A plan to charge a tax for plastic bags during supermarket and other retail purchases has been scuttled, for now.
As reported by The Daily Caller News Foundation in August, Denver city council members proposed an ordinance that would punish shoppers for not bringing their own bags through checkout lanes at supermarkets and other large retailers.
Publicized as a “fee” by backers, critics allege the charge amounts to nothing more than a tax, which under Colorado’s constitution would require a public vote to impose.
Though the ordinance has strong support on city council, Denver Mayor Michael Hancock has threatened a veto, citing disproportionate impact on the elderly and poor.

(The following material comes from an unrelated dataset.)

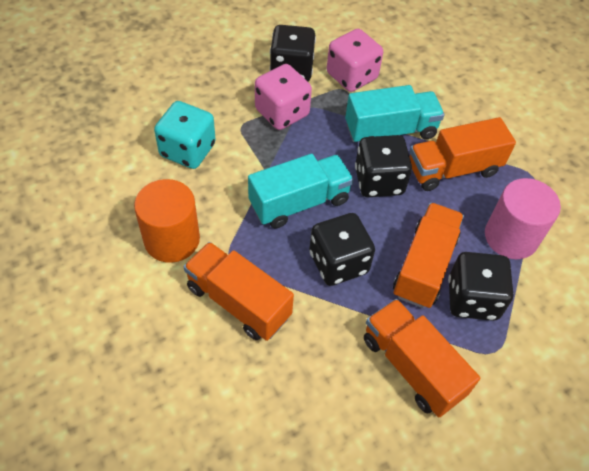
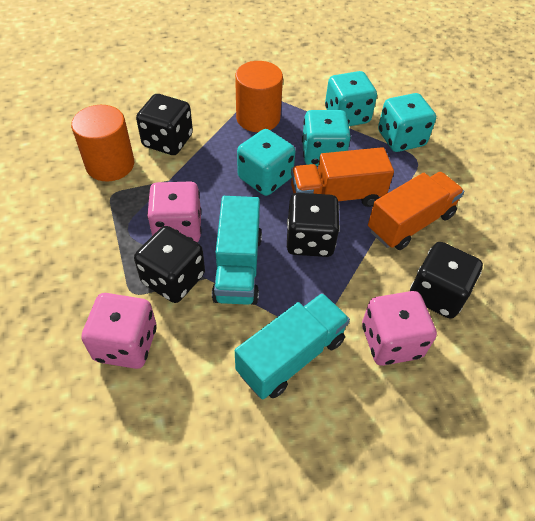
orange cylinder: 1 -> 2
orange truck: 4 -> 2
pink cylinder: 1 -> 0
pink dice: 2 -> 3
turquoise dice: 1 -> 4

Councilwoman Debbie Ortega, the measure’s sponsor, wrote in an open letter that the measure’s purpose is to “change people’s behavior” and “make our city more healthy and sustainable for future generations.”
Under Colorado’s Taxpayer’s Bill of Rights, a 1993 constitutional amendment that limits tax increases and government spending, taxes are subject to public votes but service fees are not. Ortega and her supporters argue the charge is a fee since money raised would be spend on community cleanups, “education campaigns,” a website and “Any other activities determined by the manager [of the Department of Environment] to mitigate the effects of trash associated with disposable bags.”
This doesn’t appease Mike Krause, a Denver resident and vice-president at the Independence Institute, a free-market think tank.
“The city will be using the money paid by people using disposable bags to give away reusable bags to people who aren’t paying the cost; a redistributive give-a-way program on (literally) someone else’s nickel,” Krause says.
A similar law passed by Aspen is being challenged in state court. A handful of cities around the country have similar laws on the books, though in most cases there isn’t a constitutional component as is complicating the picture in Colorado.
Waste removal has been a recurring theme of late in Denver, with a city task force recommending in 2011 the city move to a “pay-as-you-throw” system for trash collection. Currently, residential addresses receive trash and recycling service paid for by property taxes and other general fund revenue. The move was promoted as being more equitable as it would be tied to waste production and reward conservation. Critics alleged the city was grasping for cash.
At a meeting Monday, city council delayed a final vote on the law to Dec. 9, despite having enough votes for passage. The mayor’s office says discussions between now and then will focus on a removal of the fee component from the law, though the law has no bite without it.